BMW Art Cars en México – Arte sobre ruedas

Después de recorrer buena parte del continente asiático, y de estar en países como Filipinas, Malasia, Corea, Singapur, Australia y Nueva Zelanda, India y Estados unidos, la gira por las casi cuatro décadas de los BMW Art Cars, a la vez, obras de arte y vehículos totalmente funcionales, llega a México.

Como parte de los festejos del 15 aniversario de inicio de operaciones de la firma del círculo ajedrezado en México, BMW trajo a México cuatro piezas de la extensa colección de Art Cars que posee.

Los automóviles se presentaron en el Museo de Arte Contemporáneo (MARCO) de Monterrey del 5 de junio al 2 de agosto de este año, de ahí se fueron a Guadalajara, en el Museo de Arte de Zapopan (MAZ) donde la gente los pudo ver del 14 de agosto al 27 de septiembre. Como escala final, se encuentran en la ciudad de México, en el Polyforum Siqueiros, del 29 de octubre al 6 de diciembre, para seguir su camino en diversos países de Sudamérica.

La historia de estos autos empieza en 1975, cuando Hervé Poulain contrató a Alexander Calder, artista estadounidense, para que pintara su BMW de carreras. A partir de este momento, BMW pidió a los artistas más importantes de la época que plasmaran un poco de su concepción del arte en las carrocerías de modelos específicos de BMW.

Artistas como Frank Stella (1976), Roy Lichtenstein (1977), Ken Done (1989), Matazo Kayama (1989) y el mismísimo Andy Warhol (1979) convirtieron la pintura de una carrocería en una obra de arte rodante. Cabe destacar que el maestro Warhol pinto su BMW M1 en solo 33 minutos, y que incluso plasmó sus dedos en la pintura de este automóvil.

Primeramente, al entrar en la exposición, se ve la obra de Lichtenstein, la cual plasmó en un 320i, alrededor de la experiencia de viajar en automóvil por los caminos campestres: la luz del sol, el paisaje y el cielo son las bases del diseño del Art Car firmado por el.

En la siguiente sección, se expone una línea del tiempo que indica cuándo fueron pintados cada uno de las Art Cars existentes, además de una colección de replicas a escala de los demás Art Cars que no están en la exposición.

En la tercera parte del recorrido, nos encontramos con el BMW 635 CSi de Rauschenberg, un vehículo de producción, no de carreras. En este auto, el artista creó un “museo móvil”, en la carrocería, explorando así la posibilidad de difundir ideas a través del arte. Fragmentos de pinturas reconocidas, diseños de porcelana y vegetación fueron parte de los elementos de su obra. Cabe destacar que se usaron técnicas fotográficas para plasmar sus diseños en el automóvil.

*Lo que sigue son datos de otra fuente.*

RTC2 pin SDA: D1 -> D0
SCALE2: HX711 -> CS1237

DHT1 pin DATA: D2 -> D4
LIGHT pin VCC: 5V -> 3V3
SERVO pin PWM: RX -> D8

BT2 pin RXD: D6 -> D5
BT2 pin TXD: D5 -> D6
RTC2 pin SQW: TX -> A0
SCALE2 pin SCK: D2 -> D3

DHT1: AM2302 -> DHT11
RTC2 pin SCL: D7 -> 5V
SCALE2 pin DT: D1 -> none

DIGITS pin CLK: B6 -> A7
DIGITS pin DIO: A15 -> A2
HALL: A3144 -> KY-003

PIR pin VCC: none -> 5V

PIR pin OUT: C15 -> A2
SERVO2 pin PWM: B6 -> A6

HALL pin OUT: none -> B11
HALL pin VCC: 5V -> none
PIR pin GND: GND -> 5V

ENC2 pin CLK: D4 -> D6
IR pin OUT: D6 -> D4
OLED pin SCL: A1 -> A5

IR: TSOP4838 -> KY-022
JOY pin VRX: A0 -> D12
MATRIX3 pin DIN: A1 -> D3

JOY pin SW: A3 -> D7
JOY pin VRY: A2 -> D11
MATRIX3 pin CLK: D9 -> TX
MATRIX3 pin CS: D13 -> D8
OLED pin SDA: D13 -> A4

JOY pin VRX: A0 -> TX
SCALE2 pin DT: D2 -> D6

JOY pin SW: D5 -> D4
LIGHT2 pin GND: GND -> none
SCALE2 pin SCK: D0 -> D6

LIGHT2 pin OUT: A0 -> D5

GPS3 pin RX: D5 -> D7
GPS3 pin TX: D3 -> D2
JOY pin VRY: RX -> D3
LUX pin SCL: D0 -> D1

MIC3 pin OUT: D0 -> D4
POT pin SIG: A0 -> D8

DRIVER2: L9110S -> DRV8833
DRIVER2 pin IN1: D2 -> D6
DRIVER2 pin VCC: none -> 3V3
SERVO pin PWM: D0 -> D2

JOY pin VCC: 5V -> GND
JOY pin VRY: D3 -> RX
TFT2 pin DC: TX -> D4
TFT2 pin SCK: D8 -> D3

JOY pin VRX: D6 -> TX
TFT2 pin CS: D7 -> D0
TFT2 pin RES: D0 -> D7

En la penúltima sección se exhibe el BMW M1 que pintó Andy Warhol. El fue el primer artista que trabajó directamente sobre la carrocería del auto, sin bocetos ni ensayos previos. La intención de Warhol fue plasmar la velocidad a través de los brochazos de pintura en el automóvil, dando la sensación de estar fuera de foco.

Por ultimo, el BMW 3.0 CSL de Stella representa los aspectos técnicos del diseño automotriz. Tiene un acabado de una hoja para dibujo técnico, en la cual se trazan figuras que dan la sensación de movimiento.

Además de los automóviles, la exposición también exhibe material adicional de la obra de Stella, Lichtenstein, Warhol y Rauschenberg, autores de las 4 piezas que se exhiben.

Como dato curioso, MINI, marca inglesa ahora propiedad de la alemana BMW, ha sacado la colección WASH ME, consistente en 10 piezas únicas, haciendo así sus propios Art Cars para conmemorar 50 años de existencia. .:M:.